I was assigned an essay in my college writing class during my senior year of high school. We were to read two works by the same author and do something thematically. I can’t remember all the details about the assignment, but I do remember making my choice off the approved author’s: Sylvia Plath, The Bell Jar. I’d purchased the book the summer before my junior year. I hadn’t yet read it and this seemed like the perfect reason to dive into the pages and Esther Greenwood’s story.
There was a research element to the paper too, which I think was my first exposure to either a.) literary theory (which I am sure didn’t happen) or b.) it was my first exposure to critical analysis. I remember sitting in my high school library with my friend, who was struggling with Kate Chopin, and looking up psychological treatment in the 1950s and 1960s. I recall being incensed with the expectations and limitations placed on women.
I was engulfed in Esther’s complicated world of restriction. And I wrote this essay before I knew that folding the corners of a book’s pages is tantamount to a million paper cuts on an infant’s foot. I have passages underlined and highlights throughout my war-torn book.
I highlighted this, “all my life, I’d told myself studying and reading and writing and working like mad was what I wanted to do, and it actually seemed to be true, I did everything well enough and got all A’s, and by the time I made it to college nobody could stop me” (Plath 31). In the margin, in small lettering, the word “me” appears on the page. Thirty-one pages into the book, I wasn’t yet aware that Esther and I were in two very different places mentally.
But I connected with her. She was young, and curious, smart, and she was a writer. At seventeen, I didn’t realize that the book was largely about mental illness, women, and treatment (or what passed as treatment). All I knew was that I was desperate to be a “real” writer as well.
I still connect with Esther, and I wonder today how much of her story is a frightening reflection of a reality that doesn’t seem so distant. And as much as I’d like to pity her, I don’t. While her character is one that I don’t, I can’t, see myself wholly reflected in, she strikes me as more of a heroine than a victim. Even of her own design.
To complete my assignment, I purchased Johnny Panic and the Bible of Dreams, which is a collection of Plath’s short stories, notes, and drawings. Throughout it, I have passages underlined and page corners folded down. Again, I was embroiled in the world that she created in each of her stories, which, by the way, build thematically through the book.

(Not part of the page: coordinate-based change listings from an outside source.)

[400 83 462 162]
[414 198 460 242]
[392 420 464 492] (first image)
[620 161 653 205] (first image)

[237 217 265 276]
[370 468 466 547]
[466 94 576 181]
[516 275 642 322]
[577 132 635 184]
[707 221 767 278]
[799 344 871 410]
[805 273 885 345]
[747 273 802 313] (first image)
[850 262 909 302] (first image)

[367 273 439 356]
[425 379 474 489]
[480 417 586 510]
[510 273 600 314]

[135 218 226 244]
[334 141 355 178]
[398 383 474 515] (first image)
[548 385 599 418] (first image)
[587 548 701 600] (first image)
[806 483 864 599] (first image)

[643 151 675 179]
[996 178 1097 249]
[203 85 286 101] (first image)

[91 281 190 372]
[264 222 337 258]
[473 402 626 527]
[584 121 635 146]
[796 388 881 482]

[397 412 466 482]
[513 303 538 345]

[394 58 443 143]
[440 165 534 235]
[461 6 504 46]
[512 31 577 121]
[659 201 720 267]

My favorite line is near the end of “Cambridge Notes” from February, 1956. How fitting that I remember it in February, 2017? Plath writes, “what I fear most, I think, is the death of the imagination. When the sky outside is merely pink, and the rooftops merely black: that photographic mind which paradoxically tells the truth, but the worthless truth, about the world” (272). I highlighted that passage in 2002 and fifteen years later, I wonder about its validity and find it striking.
I am currently researching the ways in which student voice is valued on university campuses. What happens if the imagination is stifled? Maybe that ought to be my research question.
When I made good on my promise to become “unstoppable” in college, I proceeded to graduate school. Once I was in my first class, I felt like the university made a mistake. I went, crying, to my mentor and said, “Oakland made a mistake! I don’t belong in this program! I just don’t get it.”
He was kind enough to chuckle and tell me that I’d jumped from the frying pan right into the fire. The first class I took was critical literary theory and I didn’t understand a word! To be honest, I still don’t. If I occasionally want to “sound” smart, I’ll throw a Foucault into my sentence, but it’s the one phrase that I half understand.
However, there was one theorist that I did understand. I “got” Jules Kristeva and her theory of abjection.
A few days ago, a friend of mine shared a Plath poem with me titled “Mushrooms” and it got me thinking of Kristeva. Mushrooms are fungus, the abject. And wasn’t that what Esther was talking about all along? Mental illness, the abject. The things we don’t want to touch.
I began studying Plath in 2002 because I thought The Bell Jar was about a writer, and it is. But it is also about the nasty, the things we don’t want to see, or touch, admit, or deal with in any real sense.
I plan to re-read it, as I did 1984, to a shocking new appreciation.
I think Esther’s ready for me and it’s time for both of us to learn something new from our bell jars.
Plath, Sylvia. “Cambridge Notes”. Johnny Panic and the Bible of Dreams. Harper Perennial, 2000.
Plath, Sylvia. Bell Jar. Perennial Classics, 2000.